At the end of last winter I declared that hell or high water there was no way I was going to go through another winter with oil heat.
While there was nothing wrong with the furnace, it was extremely costly to run. Using the furnace meant periodic deliveries of oil were pumped into a tank housed in my basement. Oil runs just under $4.00 a gallon and it would be delivered at a rate of about 100 at gallons at a time. A typical bill would run me somewhere around $400 and come about three times a season. Add to that, I was on automatic fill. Which means that they used some formula at their office to determine when to come replenish my tank. When the day came, the surprise bills would be tucked inside my front door for me to find when I came home from work. When I ran the numbers, I added up all my bills from last winter and determined it cost me approximately $1,250 dollars to heat the house. I then did a little more math and figured it was costing me about $7 a day to heat my house from mid October to mid mid April. The house is 865 square feet and I was keeping the thermostat at 62 while I was away and sleeping and 65 when I was home. Oil heat is expensive.
In addition to being costly, the furnace wasn’t doing anyone any favors in terms of efficiency. Since it had no way to modulate, the furnace was either all on or off. Nothing in the middle. It was also over-sized for the house and had a cast iron core when needed to warm up entirely each time it kicked on before it could share any heat with the house.
The one positive that it did have was that it was a trusty steed. It always worked, was in good shape, solid as a rock and must have been one heck of a model when it was purchased back in the day.

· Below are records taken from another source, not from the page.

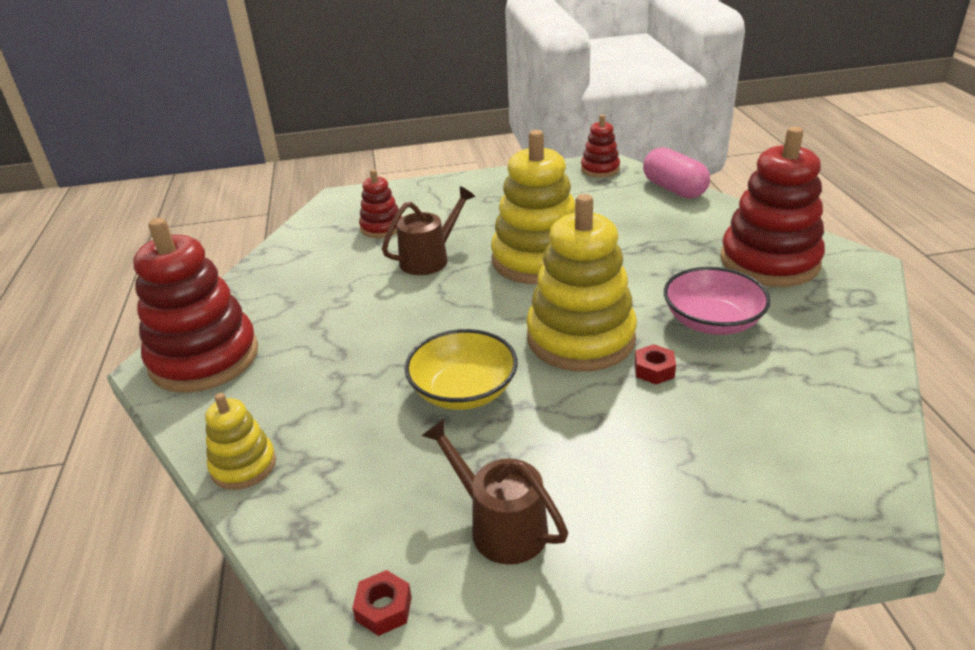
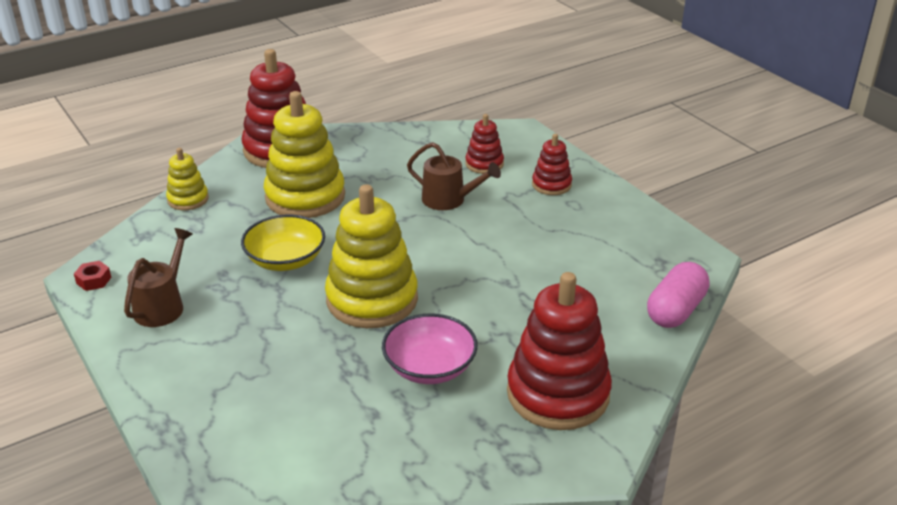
camera: 65 degrees right, 0 degrees up
(537, 260) = (479, 254): yellow stacking toy -> yellow stacking toy (305, 197)
(600, 169) = (685, 254): red stacking toy -> red stacking toy (551, 185)
(654, 370) = (345, 344): red nut -> none

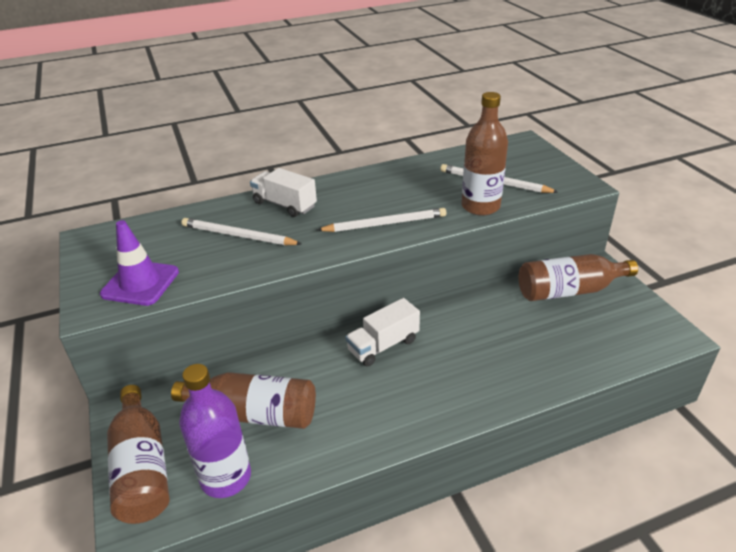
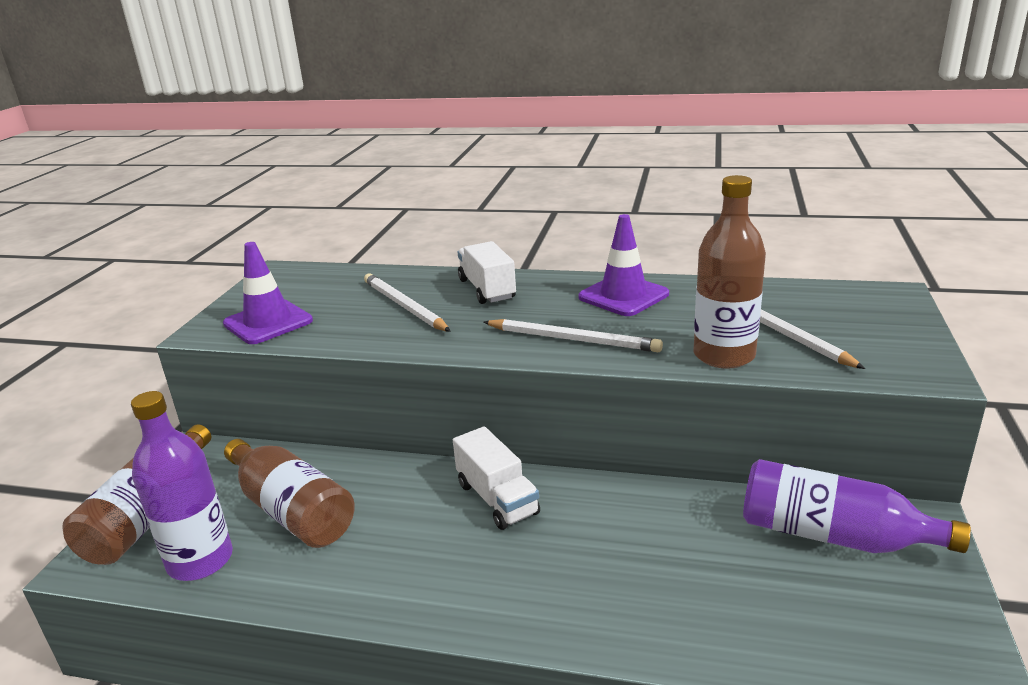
camera: 35 degrees right, 10 degrees down
(381, 184) = (623, 296): none -> purple traffic cone
(383, 345) = (497, 499): white truck -> white truck turned 120 degrees counterclockwise
(569, 290) = (833, 535): brown bottle -> purple bottle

However, the furnace had to go. End of story.
Over the summer I called about six different companies and got lots and lots of quotes on everything from fancy furnaces to no frills models. I made a big spreadsheet and decided to go middle of the road. I settled on a 97% efficient Trane gas furnace with a variable speed fan. It ran about $3,600 but, I got a 10% state rebate, which brought the cost down to about $3,200.
As far as paying for it, I decided to use the NYSERDA program to get a free home energy audit in order to determine where to start. The fellow came out and ran a lot of tests and then came back another day to go over the findings. To be honest, I didn’t find the audit to be terribly revealing about anything I didn’t already know, nor did I really trust a lot of the math. Although they try to make the whole thing very scientific, I think there are a ton of variables which could easily sway the results. For instance, they did a blower door test to see how drafty my house was. The issue here was it was the middle of the summer and I had two AC units in the windows and none of the storm windows were in. So yeah, the blower door test was essentially saying my house was like a country barn. After the test the contractor came back out to go over the results and a list of recommendations with me.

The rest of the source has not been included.